While the IDPs are left in their helpless state, the Federal Government seems to have rolled out the red carpet to take care of repentant Boko Haram members who are now treated like kings. Indeed, ex-Boko Haram fighters are being rewarded with scholarships and employment as part of a ‘reintegration and de-radicalisation’ programme implemented by the Federal Government. If the government is taking care of the ex-Boko Haram fighters, it is only fair that government should also look after the IDPs who are victims of the Boko Haram insurgency. The ex-Boko Haram fighters being granted amnesty are the ones who put these IDPs in their precarious situation and deserve to be taken care of. It gives the dangerous impression that one has to become an enemy of State to be recognised.
An exemption, has however, been the Borno State Governor, Prof. Babagana Zulum, who has been at the forefront of taking care of IDPs in the hardest-hit North-Eastern state.
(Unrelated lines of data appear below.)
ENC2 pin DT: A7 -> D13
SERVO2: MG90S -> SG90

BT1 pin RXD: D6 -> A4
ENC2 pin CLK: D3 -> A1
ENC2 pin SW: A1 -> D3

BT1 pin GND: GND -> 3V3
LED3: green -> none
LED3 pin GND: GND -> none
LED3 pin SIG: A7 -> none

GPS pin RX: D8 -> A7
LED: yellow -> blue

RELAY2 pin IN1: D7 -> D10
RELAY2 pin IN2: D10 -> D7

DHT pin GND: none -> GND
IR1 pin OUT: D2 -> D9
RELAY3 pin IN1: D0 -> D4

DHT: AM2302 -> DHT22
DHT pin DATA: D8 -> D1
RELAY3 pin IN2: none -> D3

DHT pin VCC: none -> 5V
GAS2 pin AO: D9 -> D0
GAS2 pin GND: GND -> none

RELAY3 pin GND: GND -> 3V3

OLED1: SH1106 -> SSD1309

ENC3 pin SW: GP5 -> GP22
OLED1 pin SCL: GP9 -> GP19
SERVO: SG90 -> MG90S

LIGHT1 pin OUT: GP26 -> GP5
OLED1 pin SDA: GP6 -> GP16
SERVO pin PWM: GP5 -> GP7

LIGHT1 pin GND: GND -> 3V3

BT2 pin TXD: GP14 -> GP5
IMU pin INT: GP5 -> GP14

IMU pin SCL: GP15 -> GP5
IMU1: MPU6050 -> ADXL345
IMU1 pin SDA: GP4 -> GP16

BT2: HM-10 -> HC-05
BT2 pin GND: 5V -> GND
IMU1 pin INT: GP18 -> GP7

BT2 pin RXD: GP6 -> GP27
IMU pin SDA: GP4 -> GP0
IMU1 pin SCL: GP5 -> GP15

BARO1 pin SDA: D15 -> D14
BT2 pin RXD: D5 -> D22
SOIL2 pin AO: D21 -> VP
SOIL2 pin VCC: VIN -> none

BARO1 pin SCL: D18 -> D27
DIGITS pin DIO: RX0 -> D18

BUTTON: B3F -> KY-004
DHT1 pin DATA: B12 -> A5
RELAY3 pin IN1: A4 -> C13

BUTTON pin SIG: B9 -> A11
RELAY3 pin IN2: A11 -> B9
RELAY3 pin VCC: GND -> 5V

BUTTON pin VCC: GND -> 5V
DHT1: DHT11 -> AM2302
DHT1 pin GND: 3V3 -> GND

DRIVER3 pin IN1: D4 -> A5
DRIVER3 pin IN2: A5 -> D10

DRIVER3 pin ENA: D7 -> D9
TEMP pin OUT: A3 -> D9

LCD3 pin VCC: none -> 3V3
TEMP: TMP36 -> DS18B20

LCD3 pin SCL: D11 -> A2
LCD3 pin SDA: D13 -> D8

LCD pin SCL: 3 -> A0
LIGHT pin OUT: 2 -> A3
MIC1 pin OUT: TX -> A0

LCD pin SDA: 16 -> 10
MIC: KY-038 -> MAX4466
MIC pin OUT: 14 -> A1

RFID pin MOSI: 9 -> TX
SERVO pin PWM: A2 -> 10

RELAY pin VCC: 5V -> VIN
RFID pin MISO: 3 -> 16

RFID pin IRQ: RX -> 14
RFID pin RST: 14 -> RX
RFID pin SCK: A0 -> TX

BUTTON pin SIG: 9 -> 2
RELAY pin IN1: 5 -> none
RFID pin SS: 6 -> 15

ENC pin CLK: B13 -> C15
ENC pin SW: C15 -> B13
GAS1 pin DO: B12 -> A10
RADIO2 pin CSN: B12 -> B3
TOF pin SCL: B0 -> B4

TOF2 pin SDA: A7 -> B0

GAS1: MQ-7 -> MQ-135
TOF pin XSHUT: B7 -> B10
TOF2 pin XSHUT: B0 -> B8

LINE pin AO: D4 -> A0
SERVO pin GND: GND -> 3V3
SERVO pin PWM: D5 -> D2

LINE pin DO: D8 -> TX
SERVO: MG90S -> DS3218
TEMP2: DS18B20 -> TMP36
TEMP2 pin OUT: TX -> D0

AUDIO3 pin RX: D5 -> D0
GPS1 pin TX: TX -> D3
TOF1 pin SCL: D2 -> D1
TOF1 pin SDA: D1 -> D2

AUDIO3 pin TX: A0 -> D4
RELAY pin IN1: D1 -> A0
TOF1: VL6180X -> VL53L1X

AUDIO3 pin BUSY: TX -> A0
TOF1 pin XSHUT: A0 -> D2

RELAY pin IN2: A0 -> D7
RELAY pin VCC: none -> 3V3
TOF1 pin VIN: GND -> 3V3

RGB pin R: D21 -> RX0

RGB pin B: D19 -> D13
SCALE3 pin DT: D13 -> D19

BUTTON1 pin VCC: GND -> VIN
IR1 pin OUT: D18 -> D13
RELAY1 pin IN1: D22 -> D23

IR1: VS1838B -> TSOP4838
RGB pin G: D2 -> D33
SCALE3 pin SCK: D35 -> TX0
Just recently, he supervised the distribution of N275 million to 90,000 households of internally displaced persons, who were also given bags of food, and textiles.
The Federal Government should also work out how to provide seed funds of at least N100,000 to each of the men and women in the IDP camps to enable them to start life afresh before they are ejected from those camps and should not be forced to return to their ancestral land where they might be attacked again by the marauding sect. With such funds, it would be easier for them to start petty trading while those interested in returning to the farm can do so ahead of the rainy season. Again, attention should be given to the children of these displaced people by enrolling them in schools to control an already alarming rate of out-of-school children in the country while those that are sick and malnourished should be catered for as a matter of urgency.
For over three million Nigerians to be displaced inside their own country for close to 10 years, wasting away, destitute, does not speak well for the so-called giant of Africa that Nigeria is known to be. If we cannot take care of the weak and helpless in our midst, there is no reason why we should continue to lay claim to such appellation.